Synteny and rearrangements detected in eight plastomes using the progressiveMauve. Light green-colored regions represent the large inversion shared by the plastomes of Cratoxylum cochinchinense (Hypericaceae), Tristicha trifaria and Marathrum foeniculaceum (Podostemaceae).

Methods

Taxon sampling and DNA sequencing

The previously published plastome of G. mangostana19 (NC_036341) in this clade was included in comparative analyses. Illumina sequencing data of two species were obtained from the NCBI Sequence Read Archive (accession no. SRR7121482 and SRR7121944) representing two families in clusioids: Me. ferrea (Calophyllaceae) and C. cochinchinense (Hypericaceae). Three species were sampled to represent the other two families of this clade: B. paniculata (Bonnetiaceae), T. trifaria and Ma. foeniculaceum (Podostemaceae). Two representative species, Licania heteromorpha (NC_024062) from Malpighiales and Averrhoa carambola (NC_033350) from Oxalidales were included as outgroups.

Total genomic DNA of B. paniculata, T. trifaria, and Ma. foeniculaceum was isolated from specimens using the DNeasy Plant Mini Kit, then fragmented to construct short-insert (350 bp) library following manufacturer’s manual (Illumina).

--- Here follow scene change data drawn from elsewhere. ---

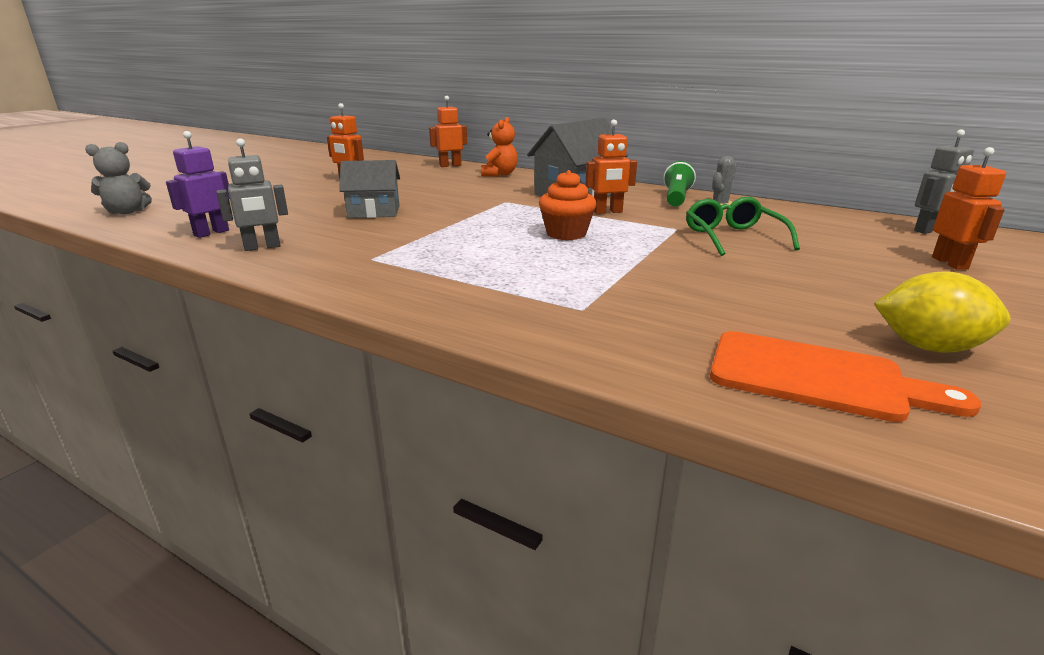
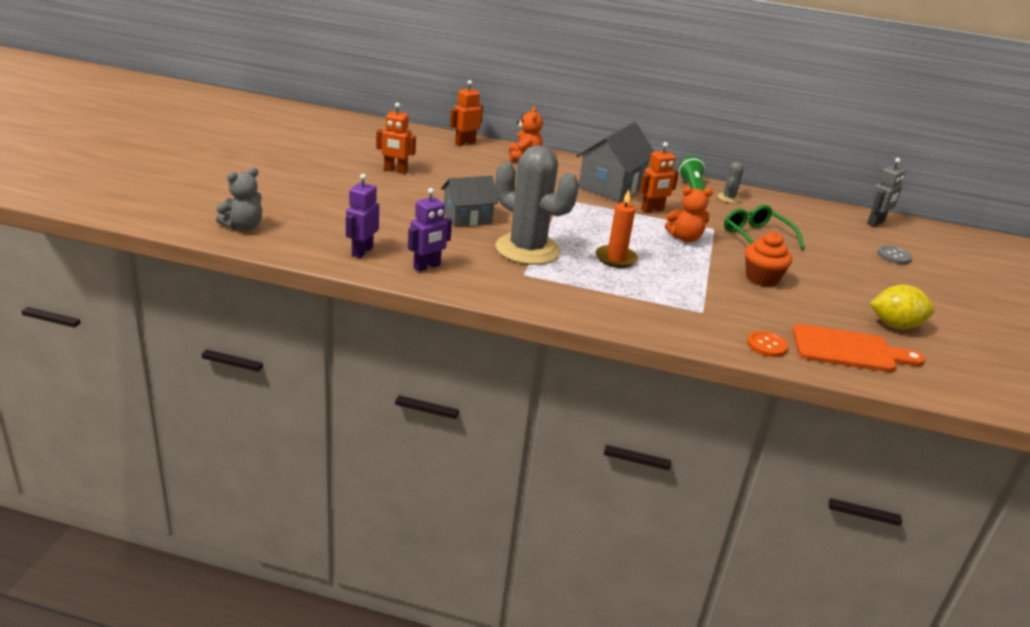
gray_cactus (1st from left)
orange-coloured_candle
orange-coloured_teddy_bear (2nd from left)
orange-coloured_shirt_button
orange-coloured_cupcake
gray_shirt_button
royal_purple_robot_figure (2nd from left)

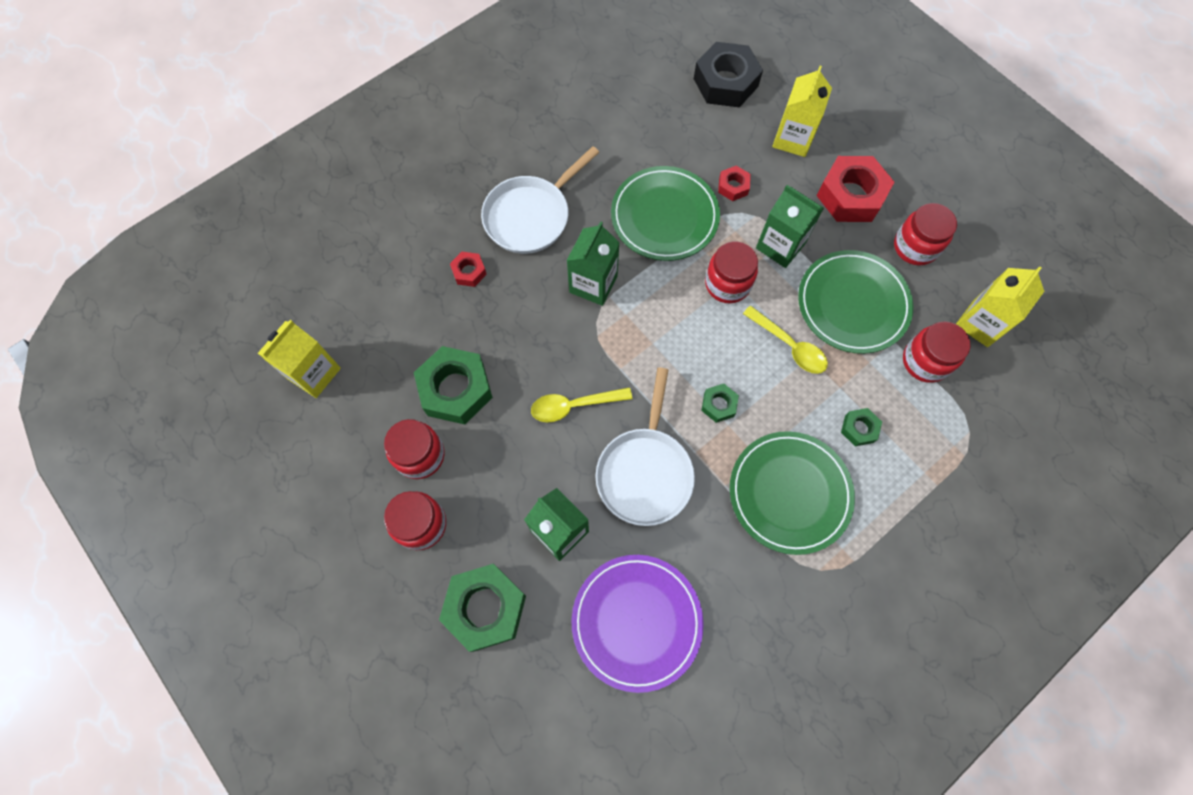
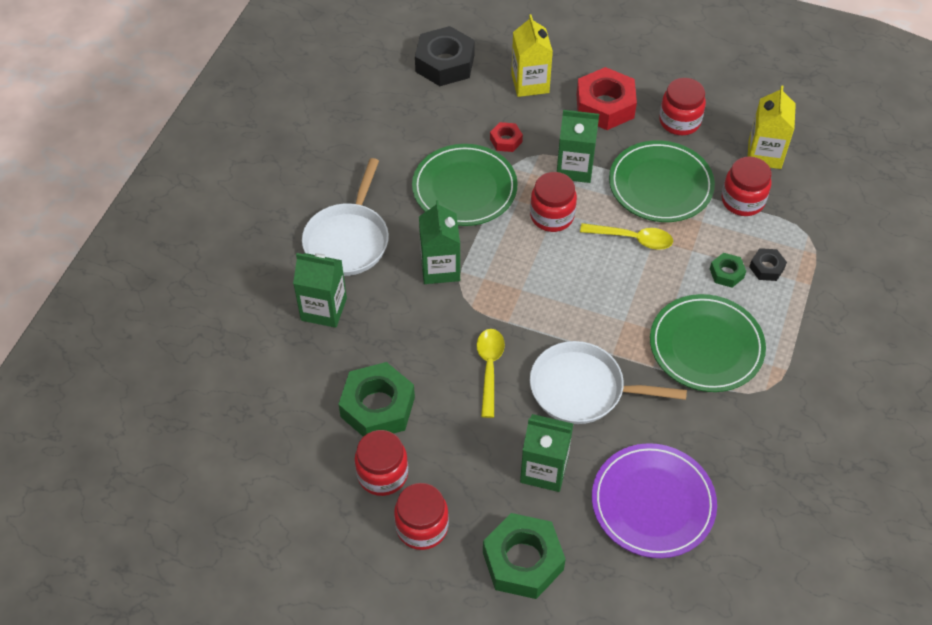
golden_milk_carton (1st from left in the first image)
green_nut (3rd from left in the first image)
jet-black_nut (2nd from left)
green_milk_carton (1st from left)
golden_tablespoon (1st from left)
pure_white_frying_pan (2nd from left)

Paired-end sequencing was performed on Illumina HiSeq X TEN at Plant Germplasm and Genomics Center (Kunming Institute of Botany, Chinese Academy of Sciences). Details of sample collection are listed in Table S1.

Genome assembly, annotation and analyses

The paired-end reads were filtered and assembled into complete plastome using GetOrganelle v1.6.1a33,34,35,36 under default settings, with kmers set dependent on the sequenced read length: -k 21,35,45,55,65,75,85,95,105,115,121 were used for 150-bp reads, while -k 21,45,65,85,89,91,95,99 were used for 100-bp reads. Final assembly graphs were checked in Bandage37. Two configurations of each plastome caused by the flip-flop recombination mediated by the IR were obtained, and one of the them was arbitrarily selected for downstream analysis since the plastome exists in two equimolar states38. All plastomes were initially annotated using PGA39 and GeSeq40, with annotated plastome from Amborella trichopoda (NC_005086) selected as the reference. For confirmation, all annotations were compared with the previously published plastome of G. mangostana and exon boundaries were manually adjusted in Geneious Prime41. All newly sequenced plastomes were deposited in GenBank under the accession nos. MK995178-MK995182. [Note to Reviewers: deposited sequences will be released immediately upon acceptance]

The 82 shared protein-coding and rRNA genes were extracted from the plastomes of eight species using “get_annotated_regions_from_gb.py” (https://github.com/Kinggerm/PersonalUtilities/)42, then aligned with prank v.14060343. Phylogenetic analysis was performed using maximum likelihood methods with 1000 bootstrap replicates on RAxML version 8.2.1144. We used codeml implemented in PAML45 to estimate nucleotide substitution rates of the rps15 gene in Ma. foeniculaceum under the null model (1 dN/dS ratios for all branches) and alternative model (2 or more dN/dS ratios for branches). The codon frequencies were determined using F3 × 4 model. The 2-rate model was tested against the 1-rate model by LRT using chi2 in PAML. One copy of IR was removed from each plastome and the remaining genome sequences were aligned using the progressiveMauve algorithm in Mauve v2.3.146. In order to identify and discard small or insignificant genome rearrangements, the minimum LCB weight was set as 1588. Repeats were identified using the Find Repeats implanted in Geneious Prime. The criteria used were set as follows: minimum repeat length: 30 bp, maximum mismatches: 3%, exclude repeats up to 10 bp longer than contained repeat and exclude contained repeats when longer repeats has frequency at least 3.